Economy in desperate need of overhaul
The post-apartheid economy has produced a mixed bag of policy outcomes over the past 25 years. The country experienced its longest period of sustained economic growth between 1994 and 2008.
The positive macroeconomic developments in that period did not sufficiently address persistent inequality, poverty and unemployment across SA. This is particularly concerning because unequal race and gender power relations find expression in the inequality data.
Apartheid spatial development patterns persist, and the country has experienced premature deindustrialisation, which has dented job creation efforts over the past two decades.
Sectors with high potential for labour absorption, such as manufacturing and agriculture, have declined in the post-apartheid era.
There has been minimal transformation in market structures, which, to a large extent, reinforces market dominance by a few companies across varied sectors. These negative socioeconomic trends were carried over into the post-2008 crisis era and exacerbated by state capture and a deteriorating macroeconomic policy context.
The president and his cabinet colleagues can only resolve these structural and governance impediments by introducing structural reforms.

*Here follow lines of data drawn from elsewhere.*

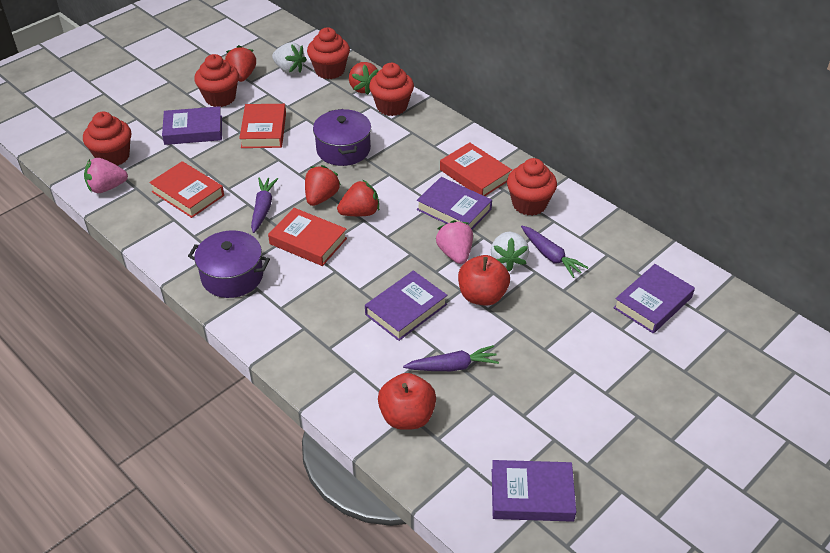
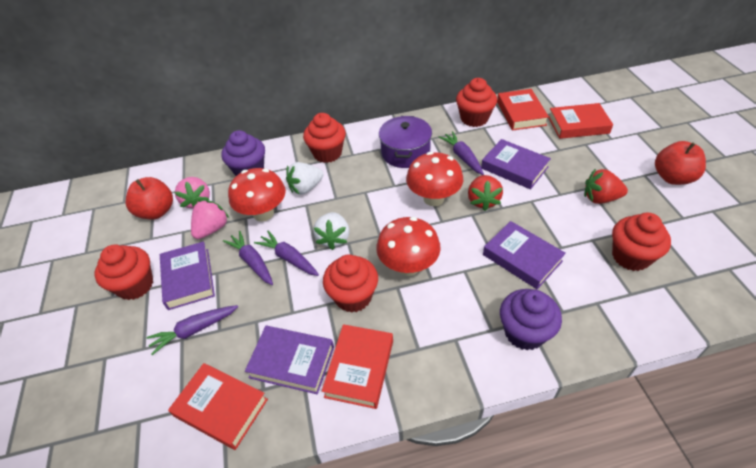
purple book: 5 -> 4
purple carrot: 3 -> 4
purple cupcake: 0 -> 2
purple pot: 2 -> 1
red mushroom: 0 -> 3
red strawberry: 4 -> 2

The process of restructuring the South African economy should commence with reconfiguring Black Economic Empowerment (BEE) policy and strategies for growing black business. Past iterations of the policy have failed to produce the intended outcomes, and the solution lies in a different approach.
It must redirect black business towards productive sectors or what economists describe as the real economy. Evidence suggests that most BEE deals have taken place in the financial, mining and energy sectors. South Africa needs an empowerment policy that is linked to industrial diversification and rebuilding manufacturing.
Furthermore, black business development should not be limited to the Johannesburg Stock Exchange (JSE). The fixation with transformation in listed companies overlooks companies that operate outside the JSE.
Policymakers and stakeholders also have to consider practical steps to increase black female and youth participation in business.
Another crucial element in restructuring policy debate is the persistence of uneven spatial development and investment.
The ANC national executive committee has proposed that SA introduces a district development model, which seeks to address local economic development challenges. This proposal is laudable, however, it is important to detail how the implementation process will unfold.
One salient consideration is the incapacity of local government, which is documented in the auditor-general's report. Therefore, any attempt to implement this proposition successfully must include improving local government capacity.
Effective spatial development requires partnerships with private enterprises and nongovernmental organisations. This is essential for identifying common development challenges and implementing district development models that complement existing economic development interventions.